Most important functions of proteins:

  • contribute to the growth of muscle tissue.
  • contribute to the recovery of muscle tissue
  • contributes to the preservation of strong bones.

Which proteins are important for an athlete?

  • whey – non-vegetarian source of protein
  • casein – non-vegetarian source of protein
  • soya – vegetarian source of protein

Functioning of proteins
A combination of proteins can increase their functioning, like the combination of whey and casein. Whey is taken in quickly and has a short but powerful functioning, as were casein doesn’t work very fast, however it does work long. Soya has a shorter functioning than casein, but is slower than whey. So a combination of soya and casein is very good, for either building or recovering muscle tissue.

Glutamine
I want to highlight one special amino acid, because this one is very important for the trail runner and endurance athlete, namely: glutamine. Glutamine is present in our body; it’s a not-essential amino acid. However during intensive labour there is the possibility of it running out and then it does become an essential amino acid. So it has to be stocked up very well. For the recovery of our body glutamine is very essential. It limits the damage to our immune system and it helps damaged muscle recover. Too little glutamine in a body can cause injuries and long recovery periods.

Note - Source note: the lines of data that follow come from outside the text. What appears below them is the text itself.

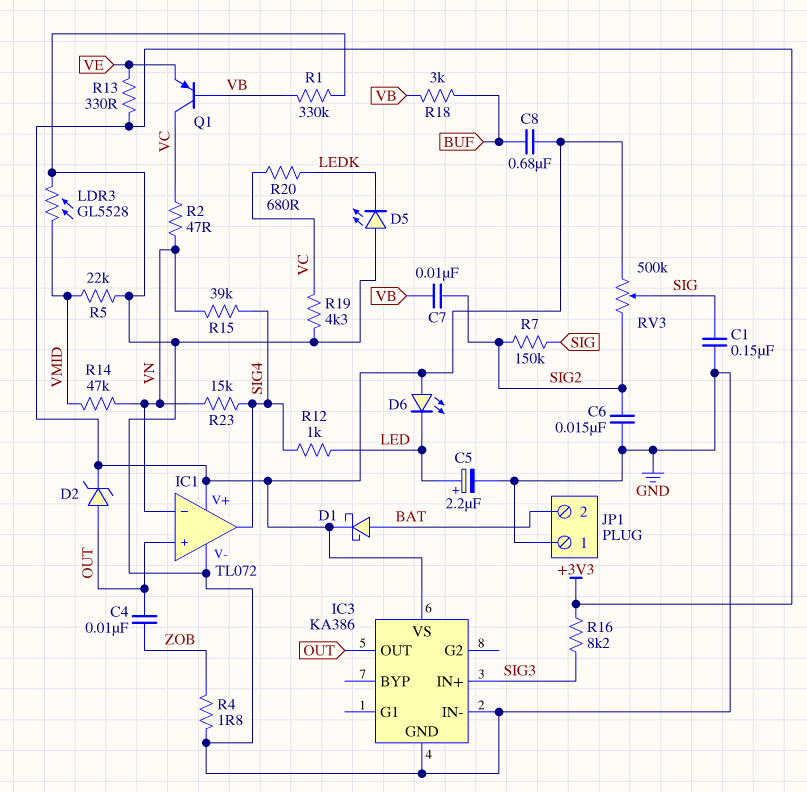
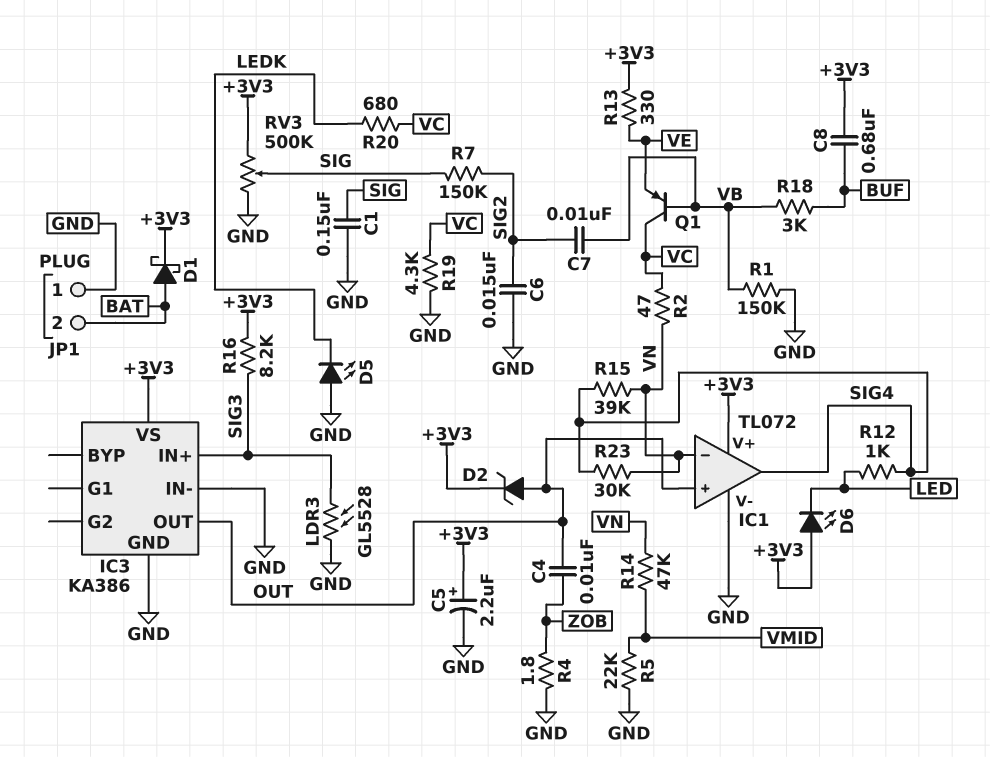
C5: 2.2uF (plus LED, minus GND) -> 2.2uF (plus +3V3, minus GND)
LDR3: GL5528 (GND, VMID) -> GL5528 (GND, SIG3)
R1: 330k (GND, VB) -> 150k (GND, VB)
R23: 15k (SIG4, VN) -> 30k (SIG4, VN)
RV3: 500k (+3V3, SIG2, wiper SIG) -> 500k (+3V3, GND, wiper SIG)

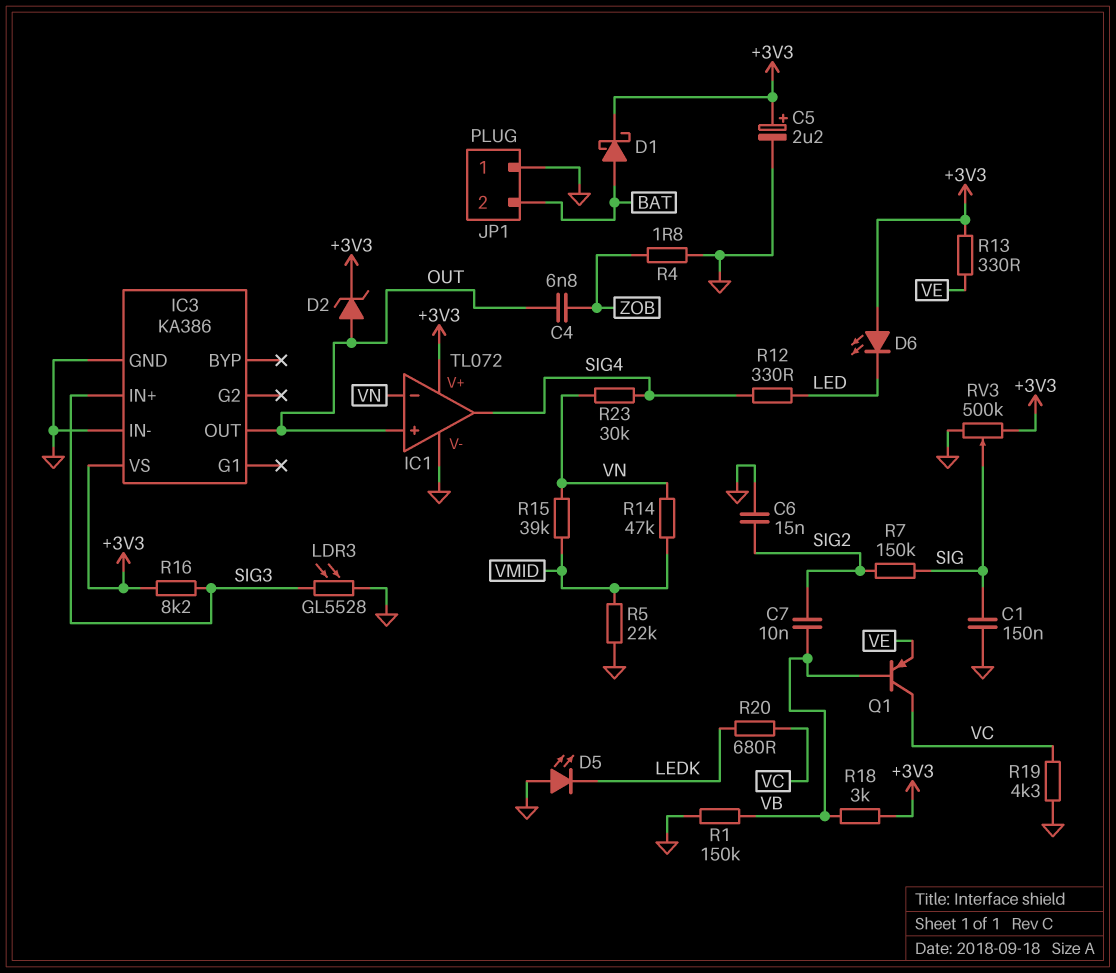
C4: 10nF (OUT, ZOB) -> 6.8nF (OUT, ZOB)
C8: 680nF (+3V3, BUF) -> none
R2: 47 (VC, VN) -> none
R12: 1k (LED, SIG4) -> 330 (LED, SIG4)
R15: 39k (SIG4, VN) -> 39k (VMID, VN)
R18: 3k (BUF, VB) -> 3k (+3V3, VB)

Glutamine is very much present in cottage cheese, but also in yoghurt, milk and eggs. Besides this glutamine is present in soya, wheat, spinach, cabbage, beans, tofu, nuts and parsley. And in meat like: ox, chicken, pig, giblets (mainly liver) and fish. Many proteins like energy bars with proteins of course contain glutamine.

L-glutamine or glutamine?
On supplements it also often says: L-glutamine. What is the difference between L-glutamine, D-glutamine and glutamine? All α-amino acids (a part form glycine) have an asymmetric carbon atom. This means that these amino acids can be present in two forms, the L-form and the D-form. These two forms are the opposite of one another. The natural amino acids are present in the L-form. When we talk about glutamine we mostly talk about L-glutamine.

How many proteins do you need?

The amount is dependent on your fat free weight and the amount of physical exercise you do. The amount of fat free weight is easy to calculate.

When you don’t sport you need 1.5 gam per kg fat free mass.
When you sport on a regular base you need 1.7 gram per kg fat free mass.
As a bodybuilder you need 2.5 gram per kg fat free mass.

Example:
Set you weigh 80 kilo and you have a fat percentage of 20 percent. This means that you have 64 kilo fat free mass.
When you don’t sport you would need 96 gram protein a day (64 x 1,5).
When you sport on a regular base you would need 109 gram of proteins a day (64 x 1,7).
When you’re a bodybuilder you would need 160 gram proteins a day (64 x 2,5). This is an estimated calculation. I myself work with a program that calculates this all on bases of personal information and labour.

What do you feel when you take enough protein?

  • You have less notice of weaker moments during matches or intensive trainings.
  • Strengthening of muscle and a better condition.
  • Faster recovery after labour.

What contains proteins? Eggs, meat, fish, nuts and seeds, beans, lentils, peas, dairy products like milk and yoghurt.

When is it important to eat proteins?
Of course proteins have to be a part of our daily food pattern. During a match it’s good to have a drink with you, which contains carbohydrates as well as proteins. Why? Protein contributes to the burning of carbohydrates. From a study done by John L. Ivy (2004) it appears that the ideal ratio of carbohydrates and proteins is 4:1.

After a heavy effort it’s important to, after you’ve stocked up on carbohydrates, stock up on proteins as quick as possible, this is for a good recovery of muscle cells. Do keep in mind that your body can’t take up more than 20 grams of proteins at ones. If you eat more. the proteins will be converted into fat. This is not what’s meant to happen.